As each NHL team is eliminated from playoff contention -- either mathematically or by losing in the postseason -- we'll take a look at why its quest for the Stanley Cup fell short in 2018-19, along with three keys to its offseason, impact prospects for 2019-20 and a way-too-early prediction on what next season will hold.
What went wrong
After the first 26 games of the season, the Los Angeles Kings were basically cooked, with a 9-16-1 record. Included in that span: a six-game losing streak and the firing of coach John Stevens just 13 games into the campaign, with Willie Desjardins replacing him on an interim basis. The Kings had generated 2.11 goals per game at a time when offense was booming. Goalie Jonathan Quick, who has served as a slump buster in the past, played only five games from opening night through Nov. 29 because of injury.

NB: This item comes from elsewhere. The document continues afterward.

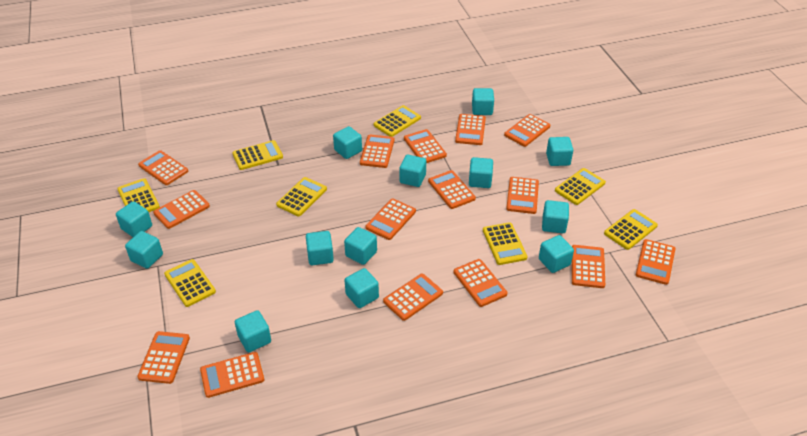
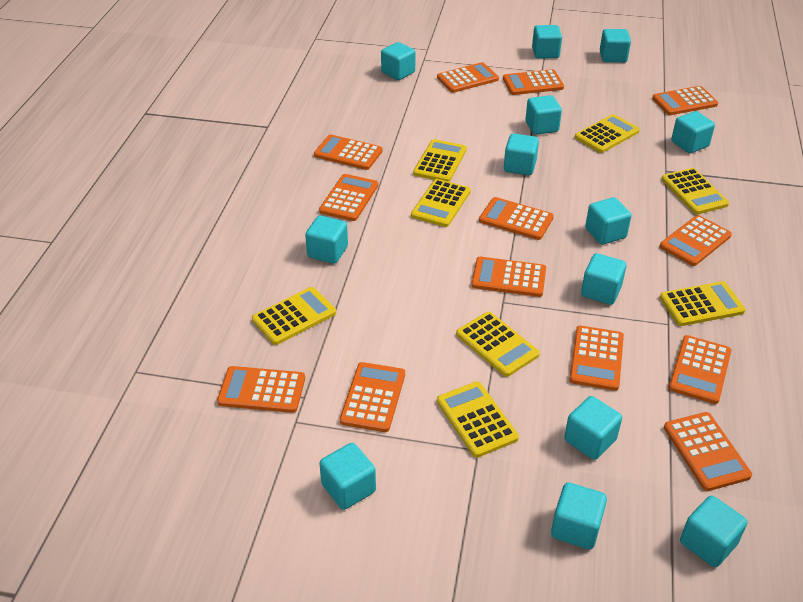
orange calculator: 15 -> 13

As the Kings' season limps to the finish line, they're the worst offensive team in hockey and in the bottom 20 defensively. Anze Kopitar regressed hard, following up his 92-point Hart Trophy finalist season with the second lowest points-per-game average of his career. Drew Doughty could end up with a plus/minus below minus-30, by far the worst of his career. Jeff Carter's return from injury saw him generate the worst goal-scoring season on average in his career.
What went wrong? Name it, and it probably did for the Kings.